When you said you are not going on this path again and that your W has the residual issues from childhood, that struck a chord in me, because this week I realized that my XH's problems to some extent have ALWAYS been with him and are very much a part of who he is. And I knew about them and I married him anyway. Just as he knew about mine and married me anyway. And we had an amazing love for a long time even with that codependency floating around on the periphery, until the codependency became the marriage. And he abandoned our marriage because he was dying inside, and until I lost everything I had, I didn't realize I was dying inside too. I am reborn as this very different person now, and for all that pain, I am a better person and broke so many of my old patterns.
But he and I are fundamentally different. He lacks the open-mindedness I have always had to treatment types or to opening up to others. He lacks my optimism. This is in his core. I'm not saying he can't get his head right; I did. I WANT him to get his head right, for him. I want him to be happy. But I guess I know that even if he were to come back some day, that I'd be coaching him through recovery and putting in far more than 50% to try to fix him, because he won't trust anyone else enough to let them in to help.
My reading of what you've said here is that you are finally allowing yourself the space to grasp that you are a better man without her and that you don't want to keep holding on to her because she is still so far from recovery. That you've perhaps let her go physically through distance/detachment, but that now you're letting go EMOTIONALLY. And yes, that is AS bad if not more so than the day you learned of the affair. I said the same thing in my thread the other day. It's very bad because it's you choosing to "walk away" from her.
The night that I came to my epiphany about severing my emotional tie (in my own mind of course) to my XH, I wrote this poem, and I sobbed and sobbed through it. I felt like I was tearing my own heart out. But this is what came out:
Phantom Heart By Susan Redington Bobby 8/31/11
A phantom limb tingles after it is gone Defined by its presence, not its emptiness An occupied void A paradox.
You are my phantom heart. You no longer beat in time with me. You are a second off. Sometimes you are behind me Other times ahead No longer in harmony.
Your signal is dying. You grow dimmer. I could resuscitate you.
“Daisy….daisy…” “Give…….me……your…..answer…………do”
It hurts. It really hurts. It rends my soul.
I pull your plug.
___________________________________.
Yes, that is sad beyond recognition.
But isn't that the meaning of GAL? Just because you choose to emotionally detach, with love in your heart, are you really walking away from the possibility, however remote, down the line, that you may reconcile? NO.
You don't know what the future holds for either of you.
You don't know if she will come to a point where she slays her dragons or not. You have gone through an amazing transformation. She might as well. But maybe her only chance is for you to walk away. Totally, utterly, completely.
You can remain cordial; you can remain connected. You can remain friends on some level. But YOUR emotional tie to her is now severed.

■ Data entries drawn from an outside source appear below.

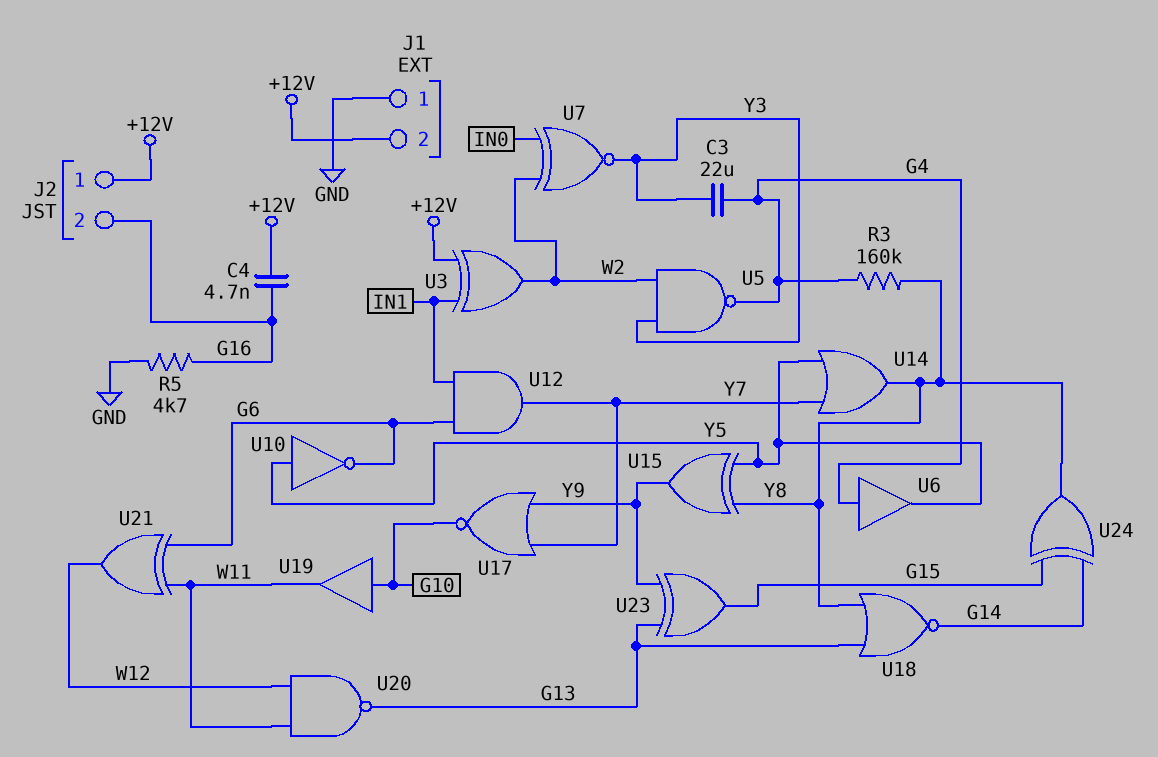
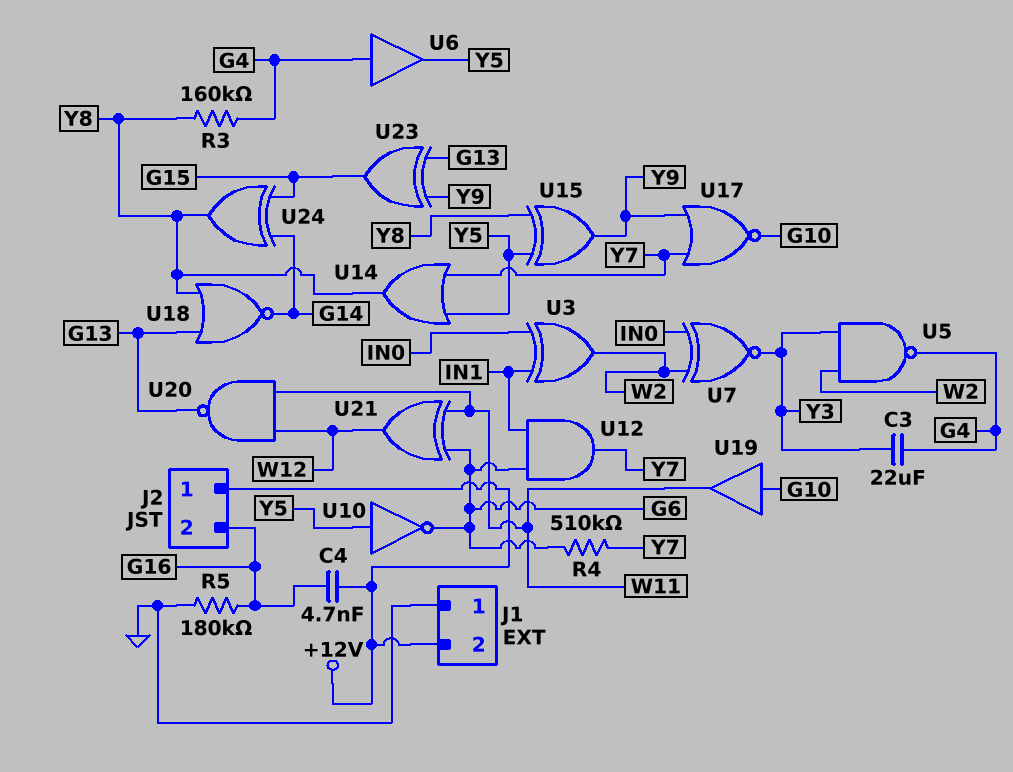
R4: none -> 510k (G6, Y7)
R5: 4.7k (G16, GND) -> 180k (G16, GND)
U3: XOR (in +12V, in IN1, out W2) -> XOR (in IN0, in IN1, out W2)

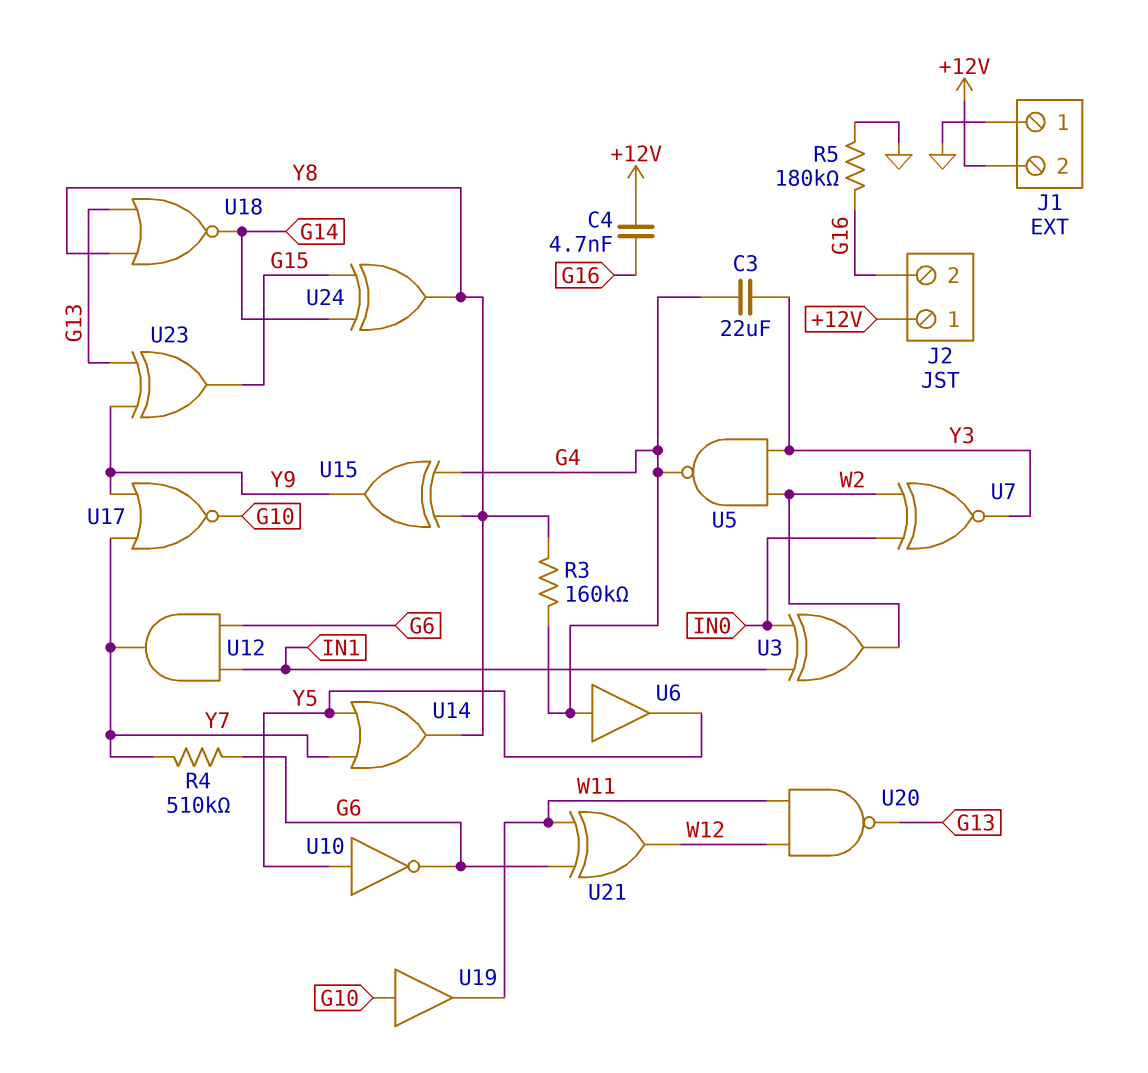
U15: XOR (in Y5, in Y8, out Y9) -> XOR (in G4, in Y8, out Y9)

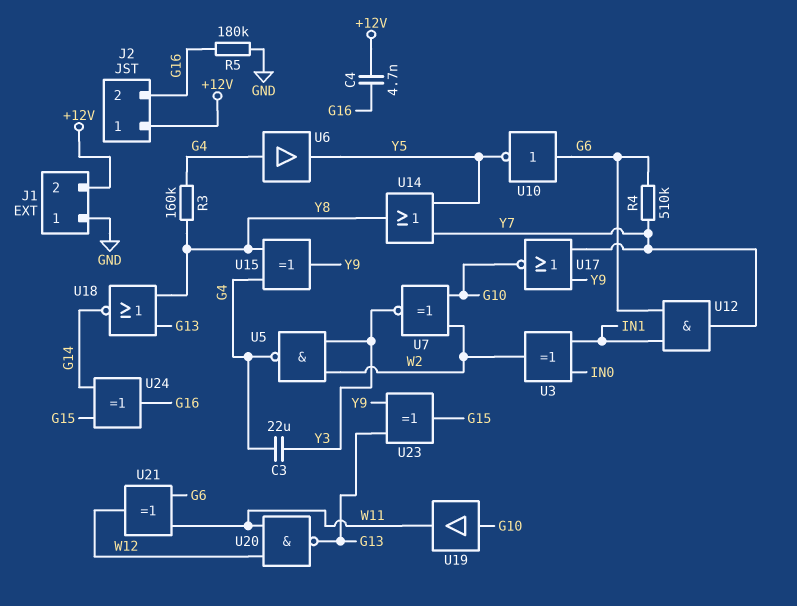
U7: XNOR (in IN0, in W2, out Y3) -> XNOR (in G10, in W2, out Y3)
U10: NOT (in Y5, out G6) -> NOT (in G6, out Y5)
U24: XOR (in G14, in G15, out Y8) -> XOR (in G14, in G15, out G16)

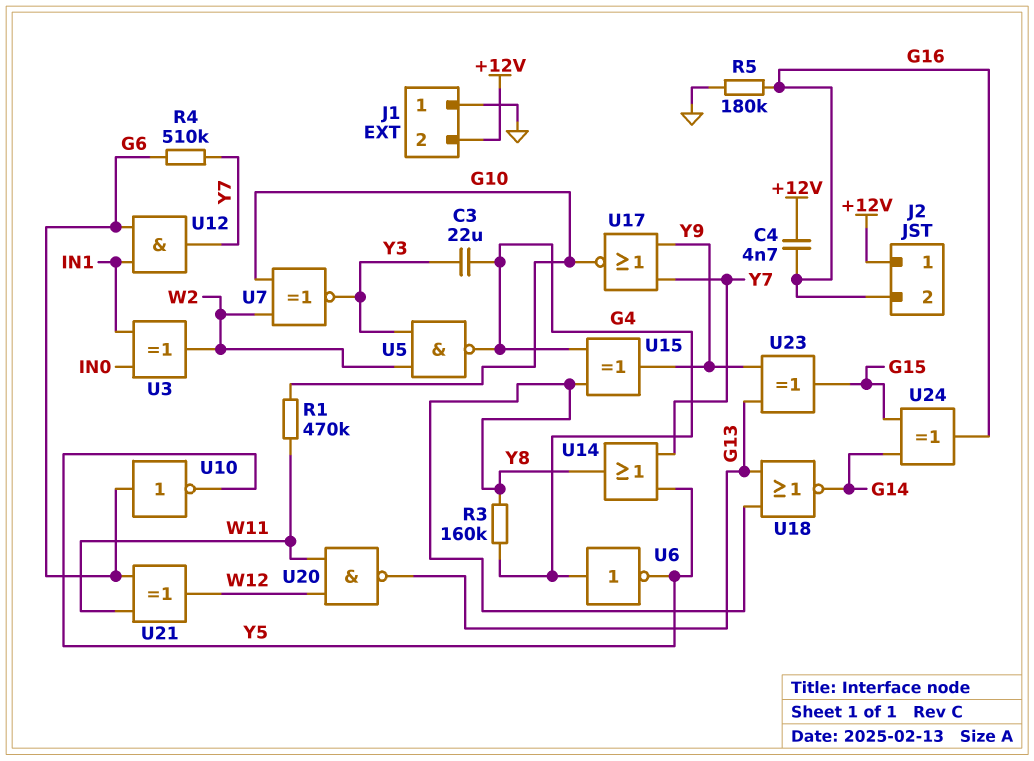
R1: none -> 470k (G10, W11)
U6: buffer (in G4, out Y5) -> NOT (in G4, out Y5)
U19: buffer (in G10, out W11) -> none

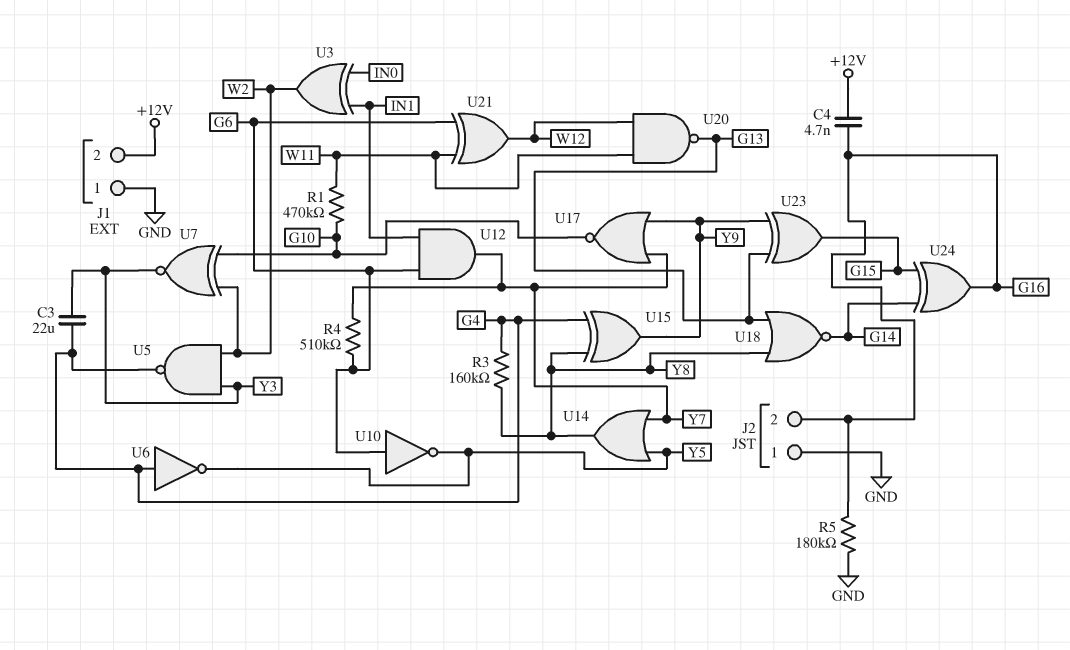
J2 pin 1: +12V -> GND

But it's to the woman she is now and WAS. You don't know if you may be tied to her in the future because she, like you, can change.
What I see you doing is truly embracing the idea that YOU have moved on and that YOU must take care of yourself. I see you having broken any tendencies to codependency and not wanting to allow yourself to let them creep up again out of love for her, because you love her so unconditionally you are willing to fully let her go.
I know this is so hard, and I don't mean to bring my story so much into my post above, but it's the only way I can think of to say that I feel like you and I went through something very similar this week and I think it's a good thing in terms of YOUR development as a person.
And YOU were reborn this week, while you recognize that she has not been...yet...if ever. And that's ok.
You are giving her the space she needs to find that path. This is the greatest gift that you could ever give her AND yourself.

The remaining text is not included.